Figure 24. Error behavior for example 4 when ${\eta }_R$ is adopted. (Left) The estimated $L^2$ norm of the error is displayed. (Right) The estimated $H^1$ seminorm is shown.

In Figure 25, the mesh adapted with ${\eta }_Z$ is able to produce a smaller error in the $H^1$ seminorm than the global refinement, while the final reached accuracy is comparable in the case of the $L^2$ norm.

Figure 25. Error behavior for example 4 when ${\eta }_Z$ is adopted. (Left) The estimated $L^2$ norm of the error is displayed. (Right) The estimated $H^1$ seminorm is shown.

In Figure 26, we can observe how the behavior of ${\eta }_N$ is very similar to the global refinement strategy, at least for this last example. Therefore, in this case, both strategies give comparable results in terms of accuracy and in terms of the order of convergence.

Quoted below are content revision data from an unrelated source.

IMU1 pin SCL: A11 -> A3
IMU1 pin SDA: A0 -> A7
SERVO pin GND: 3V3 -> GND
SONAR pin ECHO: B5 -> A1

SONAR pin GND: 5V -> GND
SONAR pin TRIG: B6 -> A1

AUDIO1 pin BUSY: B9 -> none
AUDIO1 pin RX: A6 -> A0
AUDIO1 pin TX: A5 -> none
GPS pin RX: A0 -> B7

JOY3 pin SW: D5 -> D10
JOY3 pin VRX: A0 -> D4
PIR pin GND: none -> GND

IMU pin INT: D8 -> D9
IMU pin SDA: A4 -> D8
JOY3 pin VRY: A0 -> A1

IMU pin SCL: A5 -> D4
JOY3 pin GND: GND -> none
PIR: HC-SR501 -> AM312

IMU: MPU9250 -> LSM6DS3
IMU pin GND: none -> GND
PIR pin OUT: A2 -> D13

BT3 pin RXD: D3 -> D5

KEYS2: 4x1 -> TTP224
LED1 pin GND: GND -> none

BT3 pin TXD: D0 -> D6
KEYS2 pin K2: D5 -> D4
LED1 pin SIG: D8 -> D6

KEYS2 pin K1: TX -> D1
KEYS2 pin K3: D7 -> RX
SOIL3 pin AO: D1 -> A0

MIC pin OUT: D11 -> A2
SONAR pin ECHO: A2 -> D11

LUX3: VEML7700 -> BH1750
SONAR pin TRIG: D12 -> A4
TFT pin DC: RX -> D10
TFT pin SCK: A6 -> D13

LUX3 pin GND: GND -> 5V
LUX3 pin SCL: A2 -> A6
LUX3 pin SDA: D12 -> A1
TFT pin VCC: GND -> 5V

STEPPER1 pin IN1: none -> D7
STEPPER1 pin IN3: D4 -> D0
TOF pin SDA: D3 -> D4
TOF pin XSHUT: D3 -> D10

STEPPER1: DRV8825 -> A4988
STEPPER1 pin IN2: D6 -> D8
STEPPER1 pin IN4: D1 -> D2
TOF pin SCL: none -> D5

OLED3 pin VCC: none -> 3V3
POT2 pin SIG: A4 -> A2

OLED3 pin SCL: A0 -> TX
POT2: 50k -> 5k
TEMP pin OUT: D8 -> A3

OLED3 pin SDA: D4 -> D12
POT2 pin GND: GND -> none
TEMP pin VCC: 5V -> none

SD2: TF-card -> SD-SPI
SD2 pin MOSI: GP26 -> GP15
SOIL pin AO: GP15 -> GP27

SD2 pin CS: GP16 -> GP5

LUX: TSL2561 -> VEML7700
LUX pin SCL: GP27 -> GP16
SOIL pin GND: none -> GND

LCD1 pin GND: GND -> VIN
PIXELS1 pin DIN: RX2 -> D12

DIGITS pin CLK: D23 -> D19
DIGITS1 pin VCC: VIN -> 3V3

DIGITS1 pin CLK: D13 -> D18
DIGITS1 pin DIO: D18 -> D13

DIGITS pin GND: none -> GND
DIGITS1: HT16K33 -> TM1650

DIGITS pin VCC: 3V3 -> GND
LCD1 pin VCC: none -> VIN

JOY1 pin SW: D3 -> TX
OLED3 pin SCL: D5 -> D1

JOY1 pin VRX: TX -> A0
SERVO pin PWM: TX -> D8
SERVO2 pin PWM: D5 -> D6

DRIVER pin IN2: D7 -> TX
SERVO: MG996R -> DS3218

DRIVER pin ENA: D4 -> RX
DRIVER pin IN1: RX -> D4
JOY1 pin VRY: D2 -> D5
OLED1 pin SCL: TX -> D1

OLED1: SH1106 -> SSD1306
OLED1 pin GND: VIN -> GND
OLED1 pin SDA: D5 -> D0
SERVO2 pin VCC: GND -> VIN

Figure 26. Error behavior for example 4 when ${\eta }_N$ is adopted. (Left) The estimated $L^2$ norm of the error is displayed. (Right) The estimated $H^1$ seminorm is shown.

4. Discussion

The numerical results obtained with the proposed strategy are interesting and rather promising. The introduction of an anomaly detection technique, with default parameters, in place of deciding for a marking strategy, improves the robustness of the performance of the three error estimators in terms of the reached accuracy per level of refinement. Further research should be devoted to designing suitable algorithms to choose different contamination settings, either for the IF or for other unsupervised techniques. At the current stage, we do not exploit the contamination parameter c at its best as only the top percentage c anomalies are the triangles that will be refined. To improve the robustness of the choice of which triangle should be neglected, an extra module should be added to the algorithm in order to interact with the connectivity matrix for the produced triangulation inside the FEM procedure. Moreover, other tools of unsupervised learning approaches could be added; see, e.g., the recent work [33]. Thus far, by only using a fully automatic setting, the residual-based error estimator ${\eta }_R$ was the only one to correctly detect all the boundary layers analyzed. A deeper statistical analysis could also be conducted by taking into account more examples belonging to the same category, e.g., reaction-dominant problems or convective-dominant problems, or only problems with circular layers or parabolic layers, etc. Hence, the creation of a rich database would allow us to test and to objectively validate the obtained results. Having robust strategies that allow for better control and thus a smaller number of degrees of freedom is of fundamental importance, not only from the computational point of view but also for better accuracy in reproducing the observed physical phenomenon.